Electorate of Saxony - Schmalkaldic War

Schmalkaldic War

Meanwhile in the Albertine lands Duke Albert's son George (1500–39), founder of the Catholic League of Dessau, was a strong opponent of the Lutheran doctrine and had repeatedly sought to influence his Ernestine cousins in favour of the Catholic Church. However, George's brother and successor, Duke Henry IV of Saxony (1539–41), finally was won over to Protestantism by the influence of his wife Catherine of Mecklenburg, and thus the Catholic diocese of Meissen was abolished. Henry's son and successor Duke Maurice was one of the most conspicuous persons of the Reformation period: although a zealous Protestant, ambition and desire to increase his possessions led him to join the Emperor against the members of the Schmalkaldic League established by his Ernestine cousin John Frederick.

After the outbreak of the Schmalkaldic War, Elector John Frederick was placed under the Imperial ban and finally defeated and captured by Emperor Charles V at the Battle of Mühlberg on 24 April 1547. In the Capitulation of Wittenberg of May 19, he was obliged to yield former Saxe-Wittenberg with the electoral dignity to his Albertine cousin Duke Maurice, who had switched sides as tables turned. After the Capitulation, the Ernestine branch of the Wettin family only retained its possessions in Thuringia, which, by repeated divisions among the heirs from 1572 onwards, was soon cut up into the minor Ernestine duchies of Saxe-Weimar, Saxe-Coburg-Eisenach et al. Those still in existence at the time of the 1918 German Revolution after World War I were the Grand Duchy of Saxe-Weimar-Eisenach and the duchies of Saxe-Coburg-Gotha, Saxe-Meiningen and Saxe-Altenburg.

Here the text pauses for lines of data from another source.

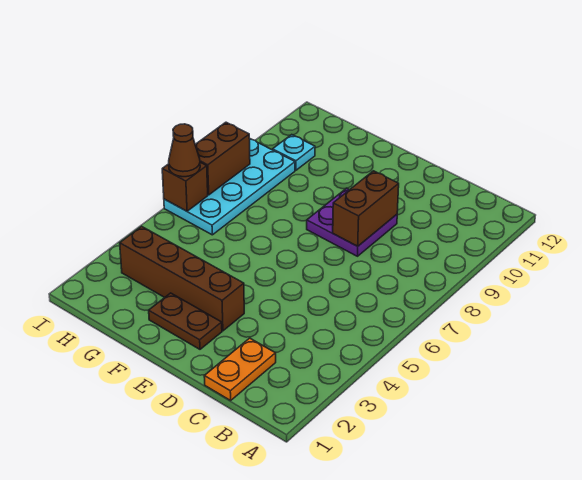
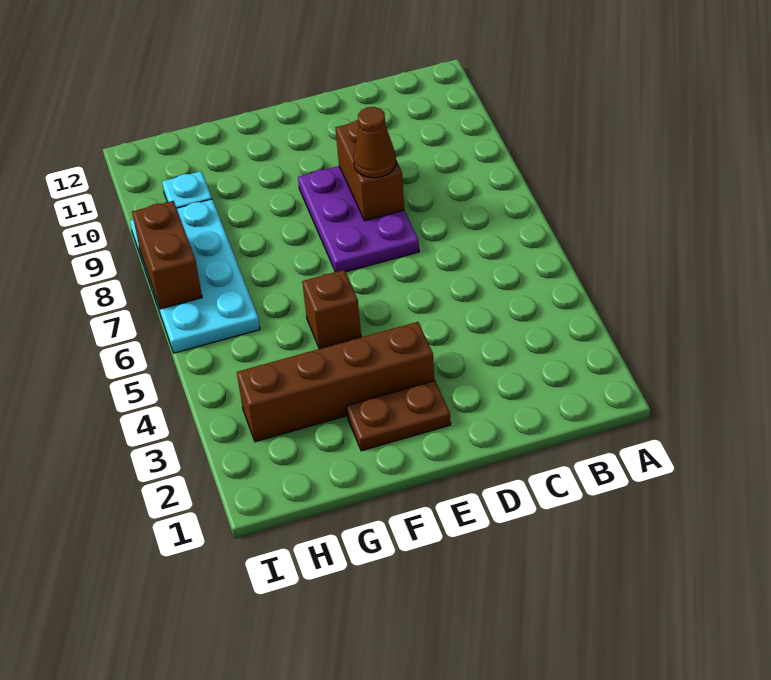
orange plate C1:C2 level 1 -> none
purple plate D8:E9 level 1 -> purple plate D7:E9 level 1
brown brick I6 level 2 -> brown brick F5 level 1
brown cone I6 level 3 -> brown cone D8 level 3

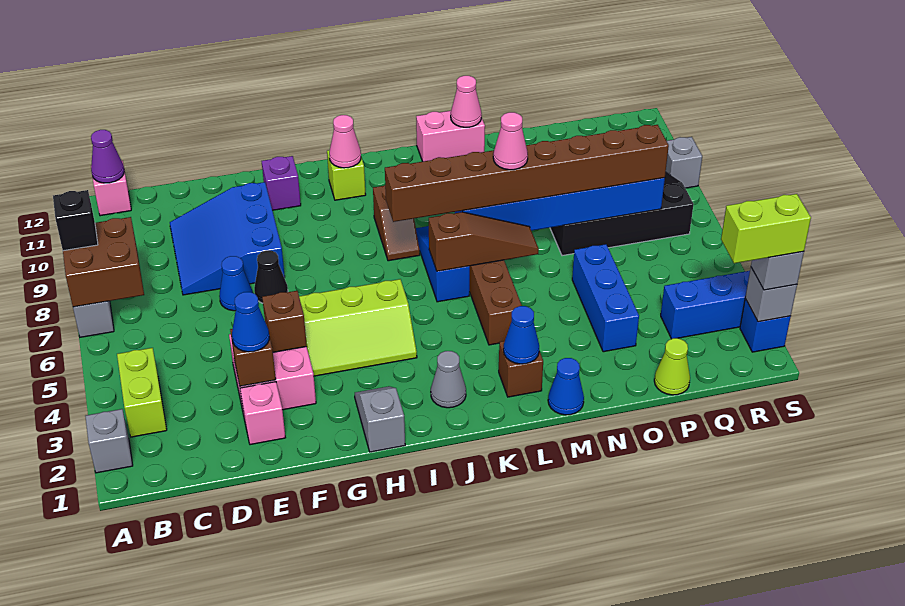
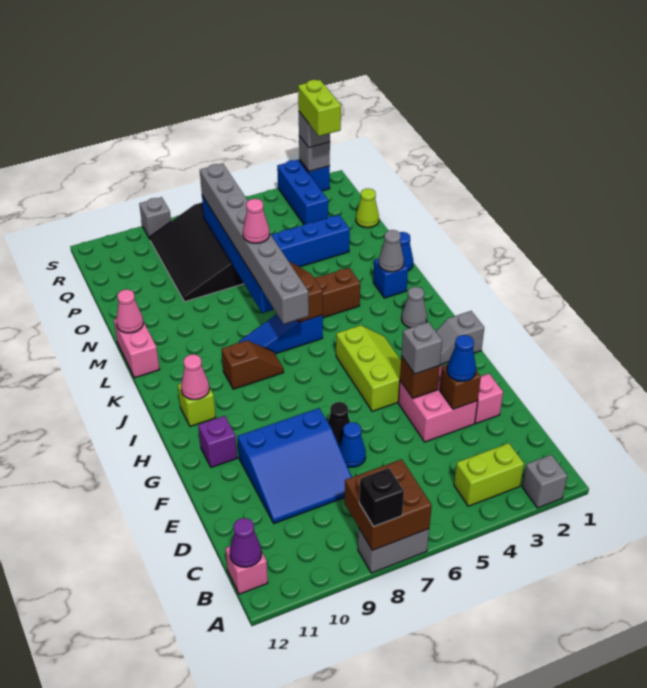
none -> grey brick F4 level 3
brown brick J7:Q7 level 3 -> grey brick J7:Q7 level 3
brown brick L2 level 1 -> blue brick L2 level 1
blue cone L2 level 2 -> grey cone L2 level 2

The Saxon Electorate after the Wittenberg Capitulation consisted of former Saxe-Wittenberg and Meissen together, and remained under the authority of the Albertine line of the Wettin family. Partly from resentment at not receiving also what was left of the Ernestine possessions, but moved still more by his desire to have a Protestant head to the empire, Maurice again fell away from Charles V. After the Emperor had issued the Augsburg Interim, Maurice concluded an alliance with King Henry II of France and by the 1552 Treaty of Chambord gave the Three Bishoprics of Metz, Toul, and Verdun in Lorraine to France. Maurice secretly shared in all the princely conspiracies against the Emperor, who only escaped capture by flight. During the same year, Charles V was obliged by the Peace of Passau to grant freedom of religion to the Protestant Estates.

Maurice died in 1553 at the age of 32. His brother and successor Elector Augustus (died 1586) seized the Catholic dioceses of Merseburg and Naumburg-Zeitz for himself. The last Bishop of Merseburg, Michael Helding called Sidonius, died at Vienna in 1561. The Emperor demanded the election of a new bishop, but Augustus forced the election of his son Alexander, who was eight years old, as administrator; when Alexander died in 1565 he administered the diocese himself. In the same manner after the death of Julius von Pflug, the last Catholic Bishop of Naumburg, in 1564, the Elector confiscated his bishopric and forbade the exercise of the Catholic religion. Those cathedral canons who were still Catholic were only permitted to exercise their religion for ten years more. In 1581, John of Haugwitz, the last Bishop of Meissen, resigned his office, and in 1587 became a Protestant. The episcopal domains fell likewise to Saxony, and the cathedral chapter ceased to exist.

During the reigns of the Elector Augustus (1553–86) and Christian (1586–91), a movement called Crypto-Calvinism gained strength in the electorate. During the reign of Christian II (1591–1611), the Saxon chancellor, Nikolaus Krell, who had spread the doctrine was overthrown and beheaded (1601). A more strict adherence to Lutheranism was reintroduced and with it a religious oath.